Watch the Packers’ signature highlights late last season, and Walker is playing a key role. When Love connected with Jayden Reed for a 33-yard touchdown down the middle in Minnesota, giving the Packers an early 10-0 lead with a playoff berth on the line, Walker picked up a blitz against safety Harrison Smith. When Love found Dontayvion Wicks for a 20-yard touchdown against the Dallas Cowboys, giving the Packers a 21-0 lead in the NFC wild-card game, Walker was in position to assist left guard Elgton Jenkins on a double-team block. A week later, it was Walker who had the key block to spring Aaron Jones for a 53-yard run against the San Francisco 49ers, sealing linebacker Dre Greenlaw on the left edge.

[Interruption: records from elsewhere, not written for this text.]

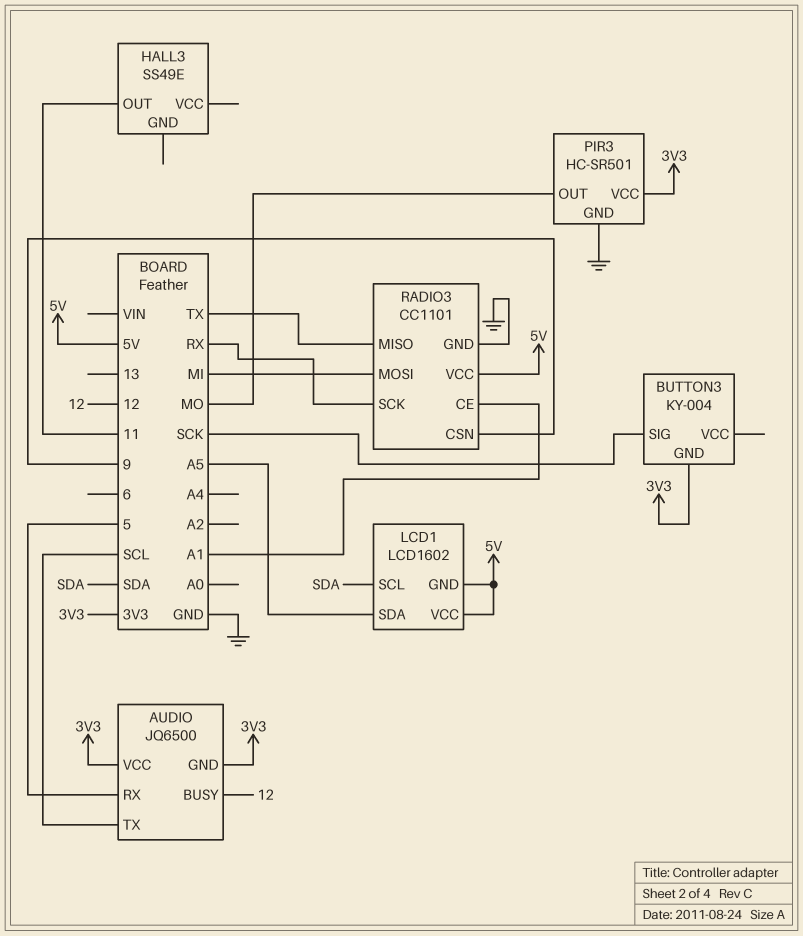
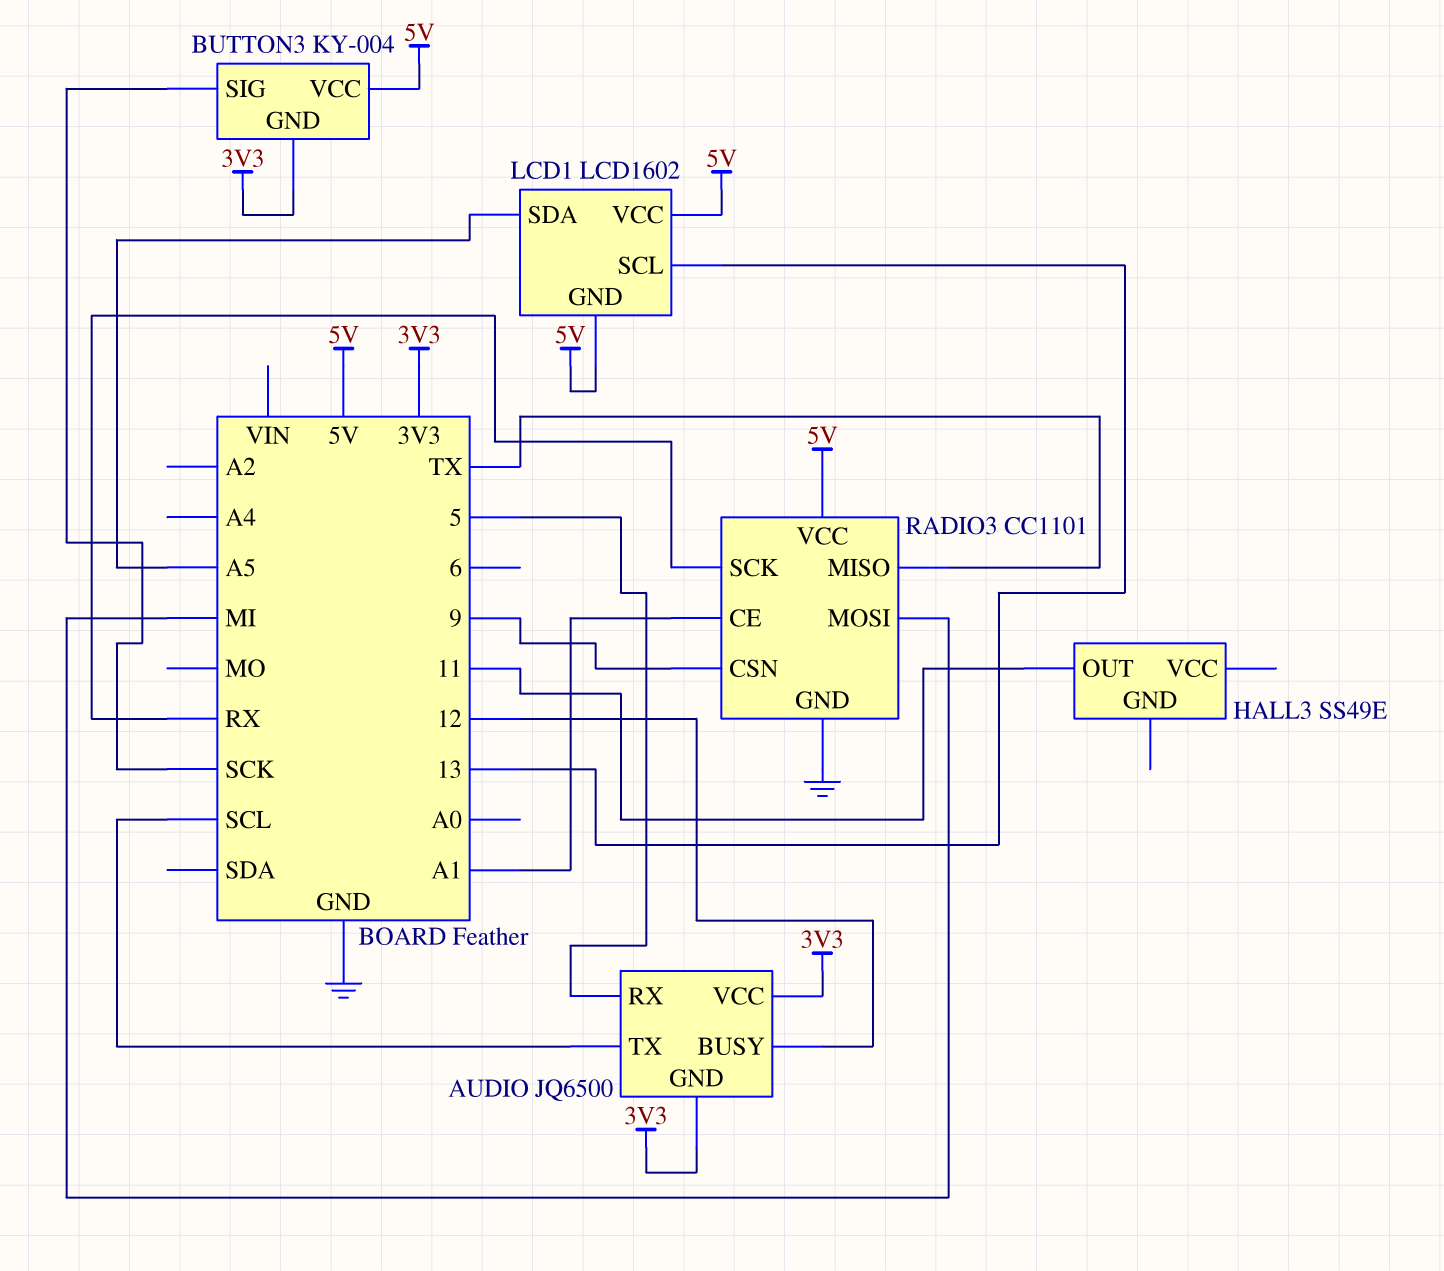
BUTTON3 pin VCC: none -> 5V
LCD1 pin SCL: SDA -> 13
PIR3: HC-SR501 -> none
PIR3 pin GND: GND -> none
PIR3 pin OUT: MO -> none
PIR3 pin VCC: 3V3 -> none

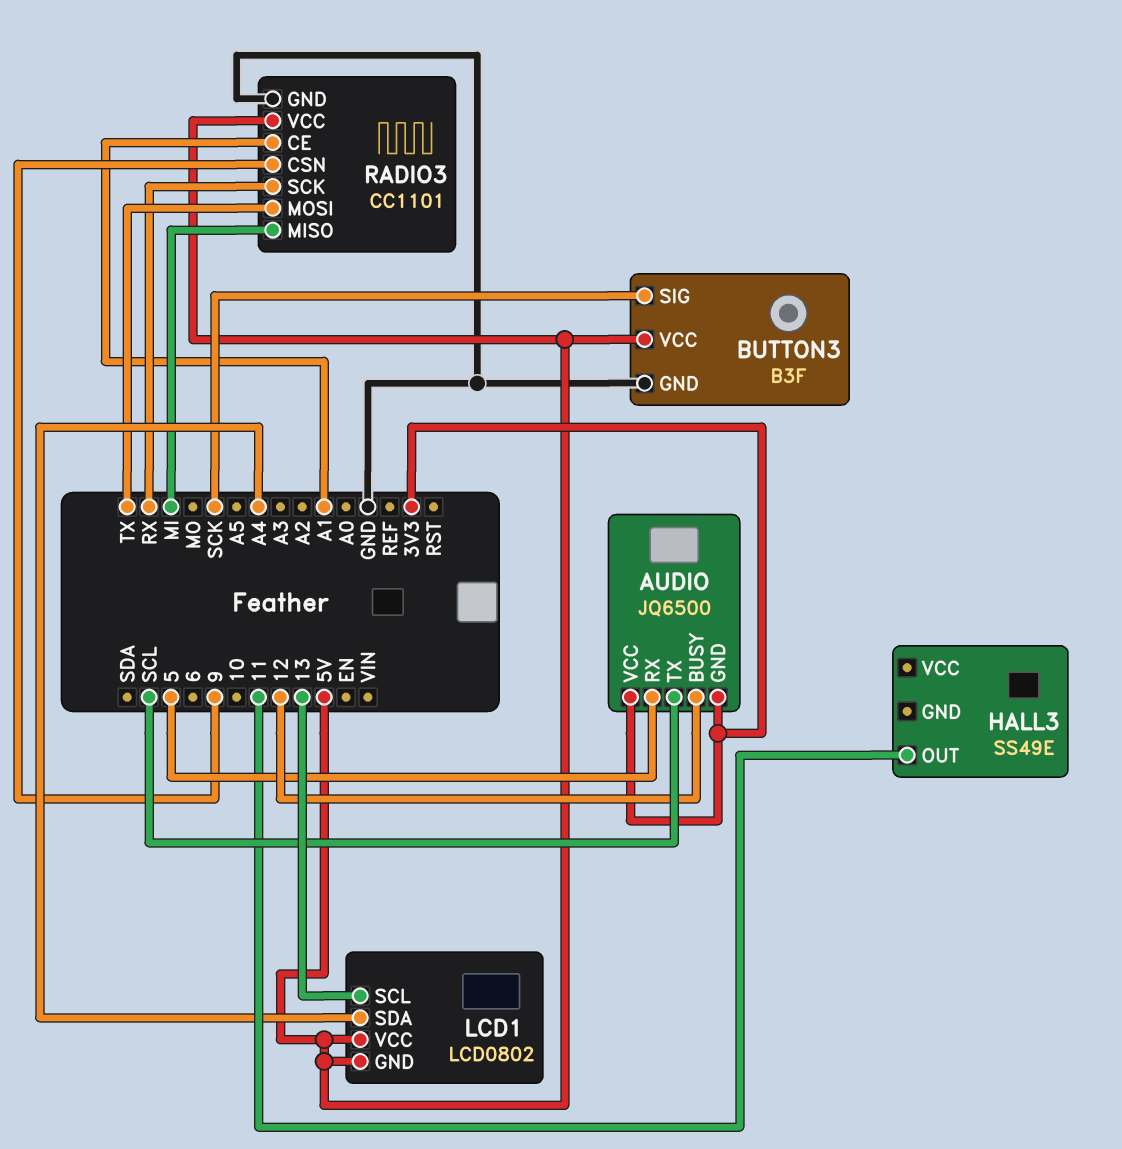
BUTTON3: KY-004 -> B3F
BUTTON3 pin GND: 3V3 -> GND
LCD1: LCD1602 -> LCD0802
LCD1 pin SDA: A5 -> A4
RADIO3 pin MISO: TX -> MI
RADIO3 pin MOSI: MI -> TX

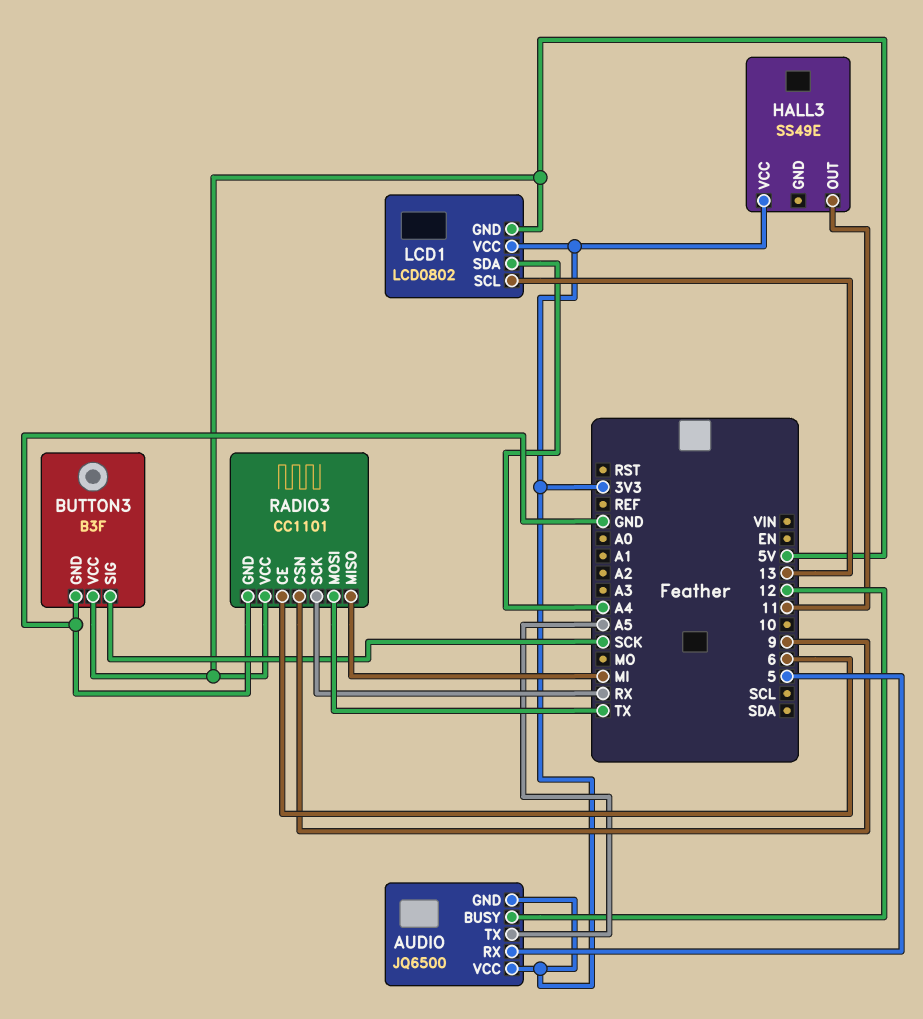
AUDIO pin TX: SCL -> A5
HALL3 pin VCC: none -> 3V3
LCD1 pin VCC: 5V -> 3V3
RADIO3 pin CE: A1 -> 6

“I think he solidified himself out there,” Love says. “Made a name for himself. And really done exactly what you want to do, is come in and just control what you can control when you get thrown into the fire.”

Walker allowed only one sack after Week 15, none in the playoffs. Love’s blindside was secure. Just the way Clifford’s was at Penn State.

A seventh-round pick isn’t supposed to do what Walker has done. But that’s the misnomer in Walker’s journey. He’s only a seventh-rounder because of the knee injury that almost ended his career before it began.

“I was surprised he went seventh round,” Clifford says. “I think everybody at Penn State was. His athletic ability is through the roof. Just the way that he’s able to center his body, be able to move very quickly and agile, to make plays when you think he couldn’t capture a guy on the edge, he just does a phenomenal job of doing that.

“He’s very balanced. He’s very strong. And he’s also just a baller. He’s a football player at the end of the day. So it might be a little unconventional sometimes, but he’s just really, really solid when it comes to getting the job done.”

When training camp opened last month, the Packers’ left tackle position was considered open for competition. Walker ensured that was never happening. On two healthy knees, he’s held the starting job since camp’s opening day, taking no serious threat. Still, he remains uncomfortable. A couple of days before Denver, Walker flinched. Another false start.

Sitting at his locker after practice, Walker still was upset with himself about the penalty.

“Usually when I get the protection,” Walker says, “I start walking out of the huddle. It’s a bad habit. So I was just ready to go. It looks bad on me. Because I don’t want people to think, ‘Damn, ‘Sheed might jump.’ I don’t want there to be no question marks under my name.”

The lesson from last season’s benching lingers with him. Walker doesn’t want to give coaches a reason to be tired of his (expletive) again. He’s in the spotlight now. He knows the starting left tackle can determine the success of a season.

He also knows it took a measure of luck to get here. One knee injury that healed. Another that didn’t. Walker has his shot now, replacing a legend.

“He never really blinked from the time we got him,” Gutekunst said. “He’s really turning into a pro and handling all those things. He had this (knee issue) for a long time and played through it and continued to do so. So knock on wood that that’s the case, but he will do everything in his power to be a good player and be out there every Sunday.”